Entreabro, despacio, los ojos. El césped huele a lluvia. Salgo al jardín y me desperezo estirando todos mis músculos, que crepitan como ramas en la chimenea. 

Me recuerdo corriendo a esconderme en la leñera cuando mis hermanos mayores  me perseguían después de merendar. Nunca entendí porque siempre la tomaban conmigo. A veces me pisaba los cordones de los zapatos y caía de bruces, recogía mis gafas de culo de vaso llenas de hierba y algún pequeño insecto agonizante adherido. Soplaba sobre los cristales y los limpiaba con el pañuelo de tela que siempre llevaba en el bolsillo, a veces llenos de mocos.

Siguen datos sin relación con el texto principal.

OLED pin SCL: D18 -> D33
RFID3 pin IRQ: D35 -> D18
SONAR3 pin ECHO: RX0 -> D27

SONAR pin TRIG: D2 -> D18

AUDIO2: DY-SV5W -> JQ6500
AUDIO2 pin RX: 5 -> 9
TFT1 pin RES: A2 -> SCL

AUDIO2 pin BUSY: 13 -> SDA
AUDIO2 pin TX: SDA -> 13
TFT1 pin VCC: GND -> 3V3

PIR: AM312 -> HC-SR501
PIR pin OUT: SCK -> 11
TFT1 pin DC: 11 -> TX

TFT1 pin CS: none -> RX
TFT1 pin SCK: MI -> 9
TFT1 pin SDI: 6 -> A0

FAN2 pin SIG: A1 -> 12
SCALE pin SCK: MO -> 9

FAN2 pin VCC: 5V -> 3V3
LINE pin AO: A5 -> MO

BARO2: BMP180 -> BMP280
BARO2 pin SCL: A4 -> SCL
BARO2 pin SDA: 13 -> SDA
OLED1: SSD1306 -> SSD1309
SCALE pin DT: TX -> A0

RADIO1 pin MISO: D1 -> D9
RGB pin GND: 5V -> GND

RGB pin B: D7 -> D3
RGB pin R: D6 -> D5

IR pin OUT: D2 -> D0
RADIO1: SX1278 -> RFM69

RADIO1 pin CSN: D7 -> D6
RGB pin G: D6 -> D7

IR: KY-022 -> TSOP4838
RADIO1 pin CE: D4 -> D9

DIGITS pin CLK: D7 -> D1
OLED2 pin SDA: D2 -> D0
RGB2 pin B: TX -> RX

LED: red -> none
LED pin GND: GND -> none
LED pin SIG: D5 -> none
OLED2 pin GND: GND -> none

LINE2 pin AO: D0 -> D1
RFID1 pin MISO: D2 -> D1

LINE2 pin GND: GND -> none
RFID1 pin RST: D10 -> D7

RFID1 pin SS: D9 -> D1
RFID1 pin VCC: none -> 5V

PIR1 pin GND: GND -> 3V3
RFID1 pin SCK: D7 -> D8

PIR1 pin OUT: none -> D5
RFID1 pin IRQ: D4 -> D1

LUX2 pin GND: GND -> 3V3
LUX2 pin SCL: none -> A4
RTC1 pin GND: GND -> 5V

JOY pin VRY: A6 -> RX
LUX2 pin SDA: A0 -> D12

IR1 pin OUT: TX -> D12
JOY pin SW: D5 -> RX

Un año nos regalaron un perro. En Navidad o Reyes, no sé. Mis padres, en paro entonces, aprovecharon que sus amigos granjeros habían tenido una camada para adoptar uno de los cachorros antes de que los enterrasen vivos o los ahogaran en la acequia. Oliver creció babeando mis zapatillas. ¿Por qué sólo las mías? Mis padres tuvieron suerte y nos mudamos a una casa de dos plantas con jardín, valla blanca y videoportero. Un día me quedé sólo. Mis hermanos tenían novias, gemelas también. Mis padres habían salido a cenar con unos chinos que deseaban invertir en la empresa de palomitas de bacalao que habían ideado cuando una palomita salió disparada de la olla yendo a caer en la cazuela del almuerzo del viernes santo. Así pues, estaba sólo. Oliver dormía. Salí al jardín y me acerqué a su casita. Soñaba, a juzgar por las patadas y cabeceos espasmódicos que tiraba. Lo dejé allí y me subí al columpio del jardín, la típica rueda de camión amarrada a la rama de un árbol, el único que teníamos. Cerré los ojos y sentí el balanceo, cada vez màs fuerte, màs alto. Las primeras gotas de lluvia caían frías sobre mi rostro. Abrí la boca y dejé que me inundase la felicidad. De repente, el estrépito. Oliver ladraba enloquecido. No tuve tiempo de verlo llegar. El enorme cuerpo cayó sobre mi y sólo recuerdo las primeras dentelladas. Me vi. Sí, me vi, tragado y siendo deglutido, bajando despacio por aquel  viscoso esófago.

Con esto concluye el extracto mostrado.